There are two ways you can approach this. The first would be to suggest throwing an obscene amount of money at it and make the problem disappear faster than a vanishing act at a David Copperfield show. But that’s not the world I work in and neither do my clients. Instead, my approach to these problems is an understanding of the client’s boundaries. I have to best guess how much time and money they are willing to spend. In other words, it’s like knowing what their threshold for pain is. Once I have a feeling for where their boundaries are, I create a framework to work within and only then can I start to actually figure out how to accomplish the goal.

Here’s a few things that helped guide me in creating my framework for how I was going to accomplish the storm. I knew I couldn’t substantially increase the amount of crew I had but I could request some more equipment. I figured if I could keep my crew size the same and not add a whole ton of time I’d be working well within the framework and boundaries of the client.

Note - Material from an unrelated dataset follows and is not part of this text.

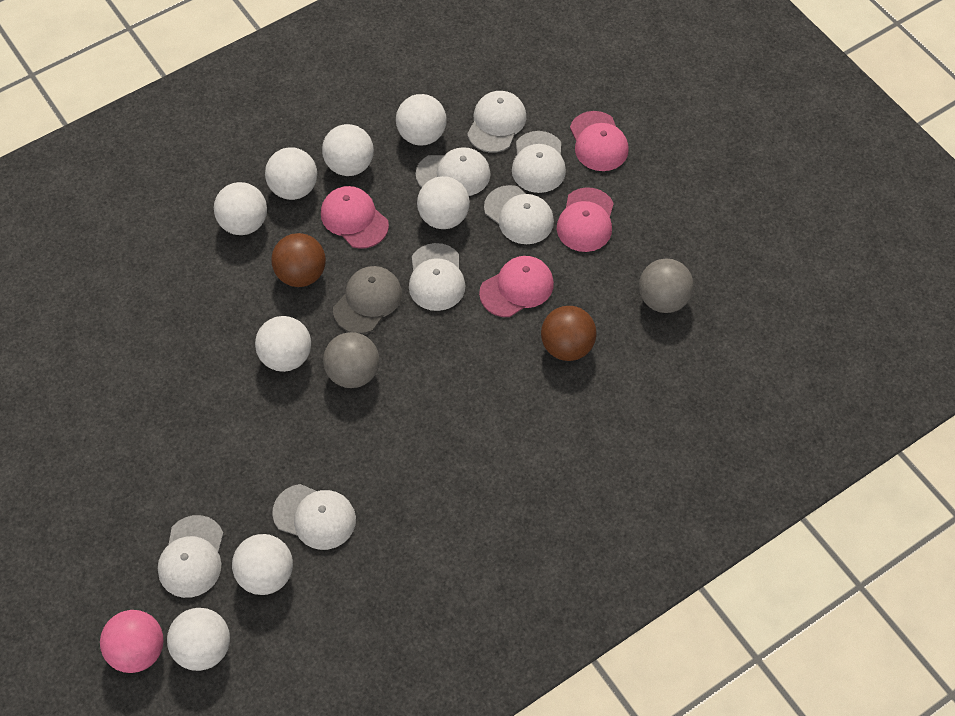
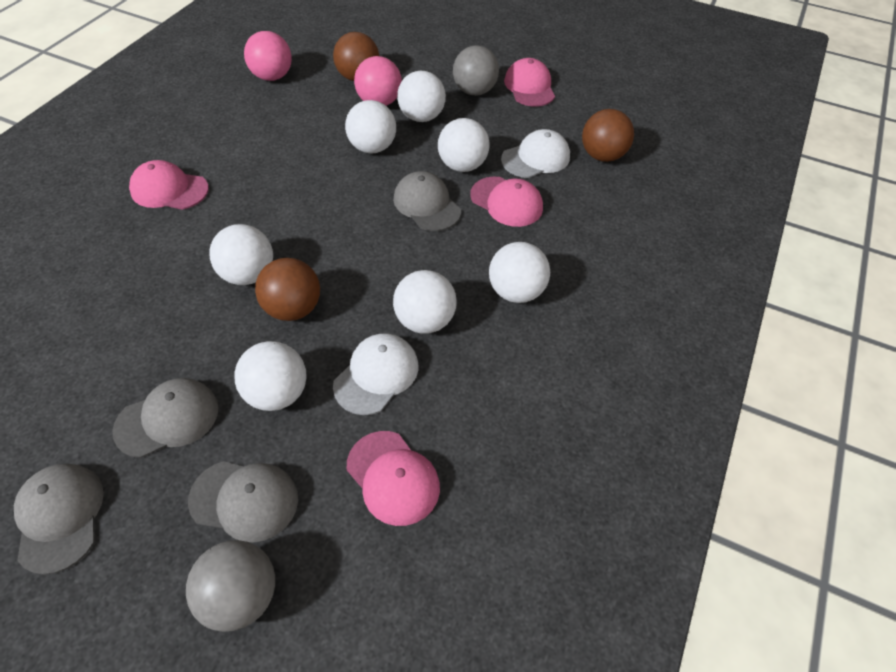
brown ball: 2 -> 3
grey cap: 1 -> 4
pink ball: 1 -> 2
white ball: 8 -> 7
white cap: 7 -> 2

So where to start? I knew I couldn’t do much with the sunny background in the forest and therefore had to work with it. I decided to base the entire look around a “day for night” look. I was betting that the sunlight streaming through trees could be made to look like sunlight poking through thick clouds by heavily underexposing the scene and setting the camera to a very low colour temperature which would turn everything in the scene very blue and dark.  If this worked, I knew everything else would fall into place and help sell the rest of the effect. A simple but time tested trick of stopping down and setting the camera’s white balance as low as possible is the basics for “day for night” shooting.  It looked as though it was going to work out quite nicely.  I stacked the camera up with lots of heavy ND filters and then further stopped the camera down to about f11. I set the white balance to a low 2400 kelvin.  This instantly gave the shot a dark blue base to build the rest of the look from.

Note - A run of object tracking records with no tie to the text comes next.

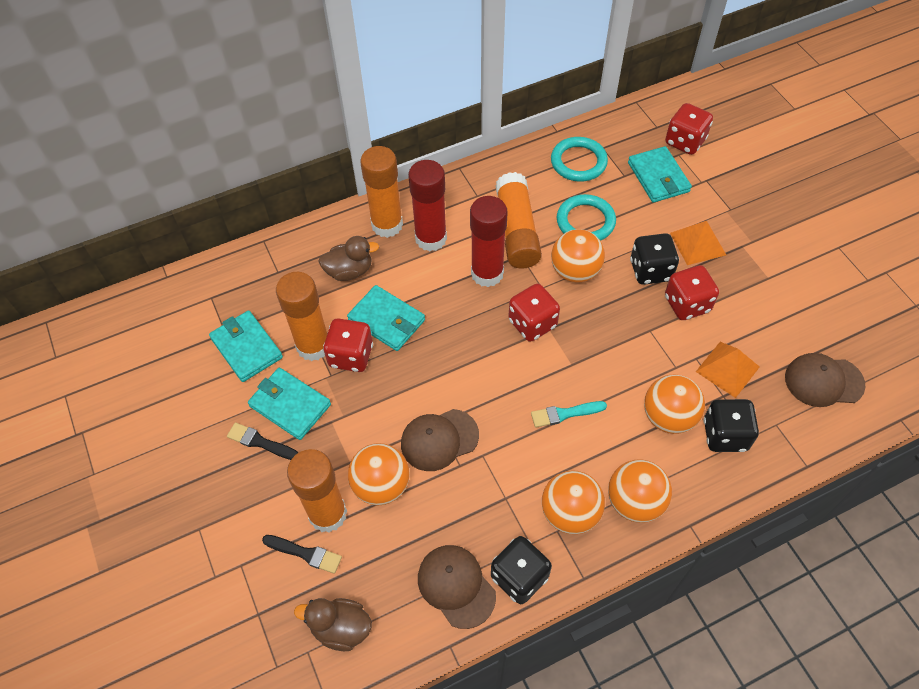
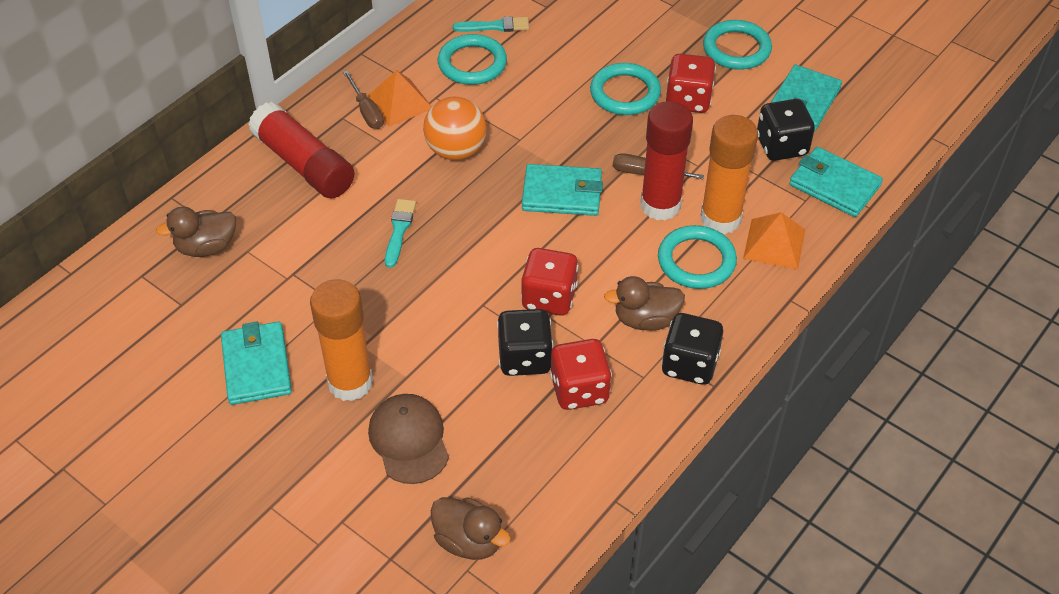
black brush: 2 -> 0
brown cap: 3 -> 1
brown duck: 2 -> 3
brown screwdriver: 0 -> 2
orange ball: 5 -> 1
orange glue stick: 4 -> 2
red dice: 4 -> 3
turquoise brush: 1 -> 2
turquoise ring: 2 -> 4

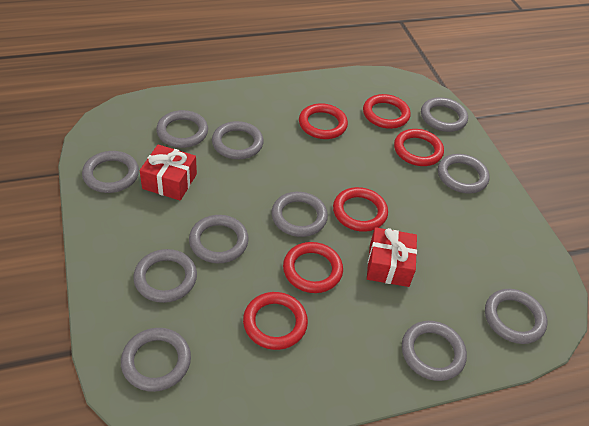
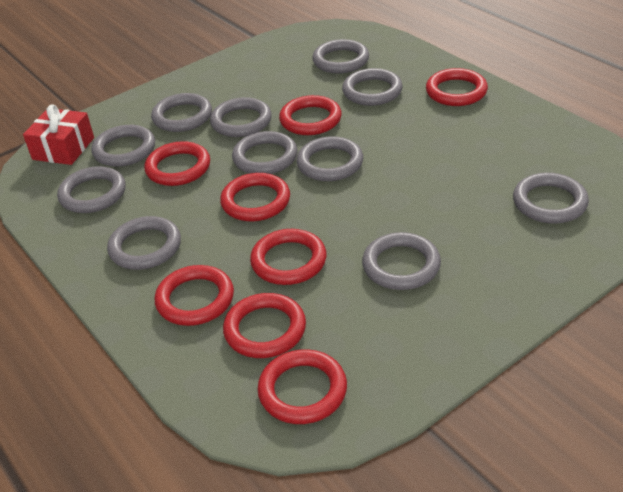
red gift: 2 -> 1
red ring: 6 -> 8

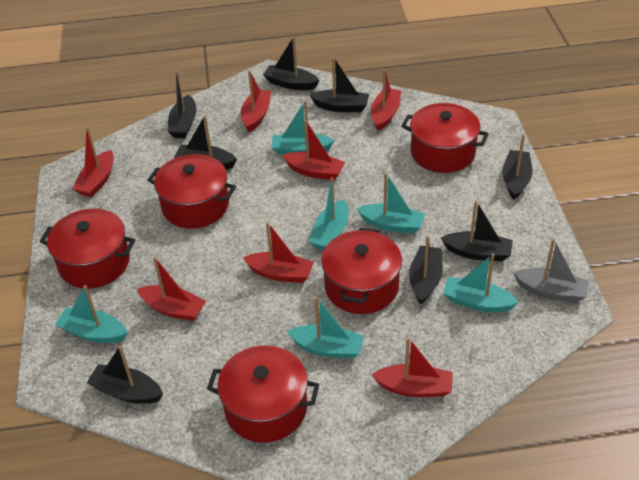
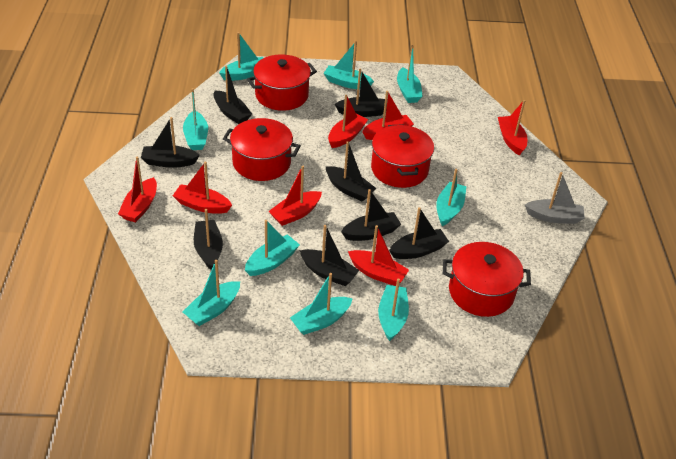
red pot: 5 -> 4
turquoise boat: 6 -> 9

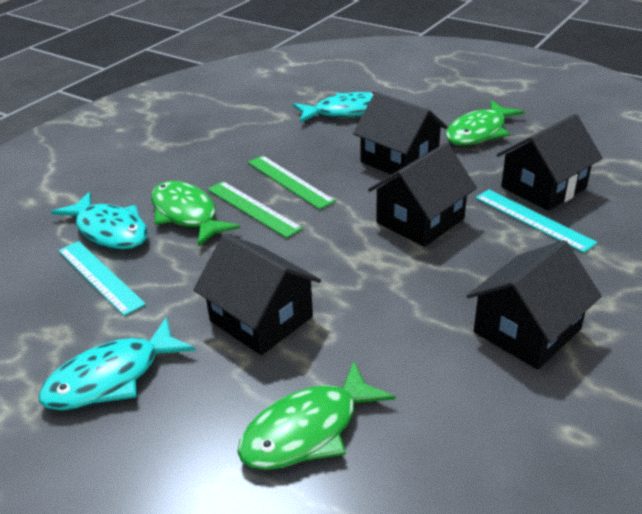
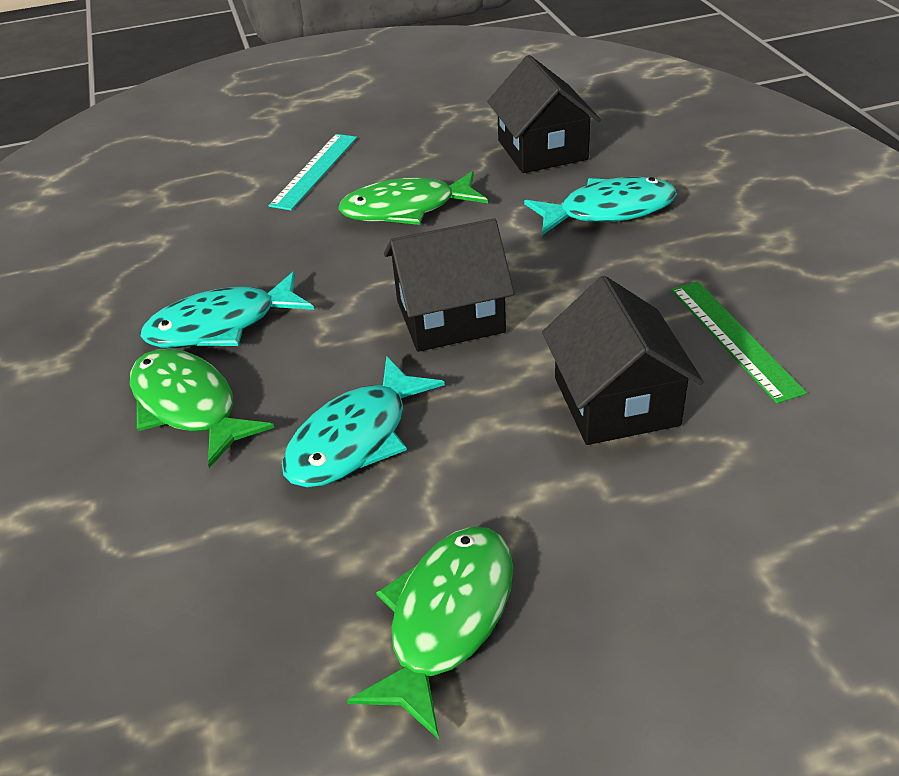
black house: 5 -> 3
green ruler: 2 -> 1
turquoise ruler: 2 -> 1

The next thing we needed to help sell the effect was a little lightening and some wind. I would have opted for two large 6′ 240 volt E-fans but that would have put me outside of my framework. Larger fans = more power + bigger cables + more crew + more time.  That wouldn’t have worked, so I settled for 4, 3′ 120V fans positioned close to set. The art department also provided debris, like leaves and things to blow into the scene. The electrics rigged two 50,000 watt lightening strikes just off set to create the lightening flashes. I wanted 100,000 watt strikes but that again would have stepped me outside my framework;  a larger generator, fatter feeder cables and more crew and time to lay said cables would have been required. A simple wrong decision can become a run-away train if you are not careful.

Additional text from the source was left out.